In the week before releasing his second album True Colors, world-renowned producer Zedd spoke with Complex about the different vocalists he's worked with, his goals, and sonic influences on the upcoming record. Most importantly though, he touches on the current state of electronic culture with the focus on how musical much of production really is.
He states "I’ve always had the approach to push electronic music to be more musical. Coming from a musical background, you will find that a lot of [electronic music] isn’t [musical]. The more people that make music not-so musical, the more people accept that and think that’s how it should be. That’s going to make it really tough to turn it back."
Whether you consider Zedd another mainstream producer or knock him for working with pop artists like Selena Gomez, Nicki Minaj, and Justin Bieber, there's no denying he is touching on an issue that needs to be focused on more.
Quality control has truly gone to shit in the EDM world, and also realms all throughout electronic music. That's not to say there isn't countless producers around the world bringing musical and forward-thinking aspects to the table, but let's face it: there's more and more bad music out there being released.
And not just bad like "I hate this and I hate the artist," but truly terrible music. Unfortunately, this has become highly accepted. Too many EDM producers are hopping onto the next bandwagon, the next big trend, and whatever will generate the most income. This is the quick and easy way, but it's not sustainable. Zedd also touches on this in his interview.
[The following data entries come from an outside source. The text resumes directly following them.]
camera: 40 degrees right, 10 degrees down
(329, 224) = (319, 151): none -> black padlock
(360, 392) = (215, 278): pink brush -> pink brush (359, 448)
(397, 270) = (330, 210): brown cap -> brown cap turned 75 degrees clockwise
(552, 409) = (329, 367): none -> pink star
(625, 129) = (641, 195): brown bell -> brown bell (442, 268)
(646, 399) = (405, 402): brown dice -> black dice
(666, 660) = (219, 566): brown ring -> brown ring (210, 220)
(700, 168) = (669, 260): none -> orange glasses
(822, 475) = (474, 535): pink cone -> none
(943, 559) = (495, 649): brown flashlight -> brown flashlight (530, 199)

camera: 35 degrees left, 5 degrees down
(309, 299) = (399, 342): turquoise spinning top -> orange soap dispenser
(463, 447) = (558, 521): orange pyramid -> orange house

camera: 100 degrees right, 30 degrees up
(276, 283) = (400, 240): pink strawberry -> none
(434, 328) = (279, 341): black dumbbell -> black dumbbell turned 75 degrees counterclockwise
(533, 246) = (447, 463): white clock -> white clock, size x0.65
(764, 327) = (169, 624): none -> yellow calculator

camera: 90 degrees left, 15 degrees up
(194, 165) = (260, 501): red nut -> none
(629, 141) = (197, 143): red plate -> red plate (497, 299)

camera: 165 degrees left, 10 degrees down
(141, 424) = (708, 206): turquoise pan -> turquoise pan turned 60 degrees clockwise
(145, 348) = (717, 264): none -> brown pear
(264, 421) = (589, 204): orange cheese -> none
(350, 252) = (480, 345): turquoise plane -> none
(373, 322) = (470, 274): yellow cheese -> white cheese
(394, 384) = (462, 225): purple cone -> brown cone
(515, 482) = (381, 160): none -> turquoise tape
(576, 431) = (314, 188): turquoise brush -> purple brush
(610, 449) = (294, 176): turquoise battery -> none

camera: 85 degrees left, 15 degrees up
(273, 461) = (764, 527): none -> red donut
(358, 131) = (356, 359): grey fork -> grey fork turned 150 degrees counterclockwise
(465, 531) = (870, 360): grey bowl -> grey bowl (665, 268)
He states "Looking back to Queen, the Beatles, King Crimson, Genesis, and all of those great bands, they were able to speak to huge masses of people with fairly complex music. The amount of depth you can put into music and still make people understand it is getting very low and you can overload people’s minds very quickly with very little."
Simply put, fans of EDM and many realms of dance music are lowering their standards and giving up. They want something easy to understand that they can rage and dance to. The producers see this, and realize their only option is to make simple music for simple minds. It goes back to the artists, to the listeners, and the promoters that book these same artists over and over again.
This model can't last forever, and the music we listen to today is often completely gone by the next week. What's big one year is ancient history the next. Artists aren't making classic music that pushes boundaries, but quick and easy music that will set a crowd off.
It's the lazy method, and too many artists are falling into this trap. You could blame the mainstream or EDM or big room or whatever trend is currently in vogue, but it comes down to artist that aren't willing to push their listeners. It comes down to managers pushing artists to make something for the main stage that is currently popular.
It comes down to not enough artists at the top willing to take risks, and artists making music that sounds like everyone else. This has become the standard, but it's a flawed system that will collapse soon enough. Put heart into the music. Put soul into the music. Make something you actually love.
Nowadays you really don't have to produce to be a producer. Get a good ghost producer and play big DJ sets, and the rest is history. This goes beyond artists not being musical, but simply not making their music at all.
In the end, it's about artists that are willing to put in the extra time to create something memorable, something different. We commend Zedd for speaking up, even though it seems the EDM standard and mainstream influence has affected his output more than he would like.
Listen to the new songs off True Colors and then listen to Clarity, and it seems pretty clear where his style is gone. He notes "You have to speak [the fans’] language, and there’s ways to push that musically." We get that, but there's also a point where speaking the language of your fans turns into making music that is really not that far off from the rest.
These artists have a platform of influence, and how they choose to use or abuse it will affect the future of electronic music, dance music, EDM, or whatever you want to call it. You can be one of the world's most known producers and still push boundaries, and that is the only way real change can be made.
Not by doing what everyone else is doing. Not by following trends. Not by making dumbed down tracks that will make people lose their minds for a few months then disappear. It's about artists, fans, promoters, DJ's, managers, record labels, bloggers, editors, and anyone involved to raise their standards and help make the music made today and in the following years remembered for decades, not just considered another trend or passing phase.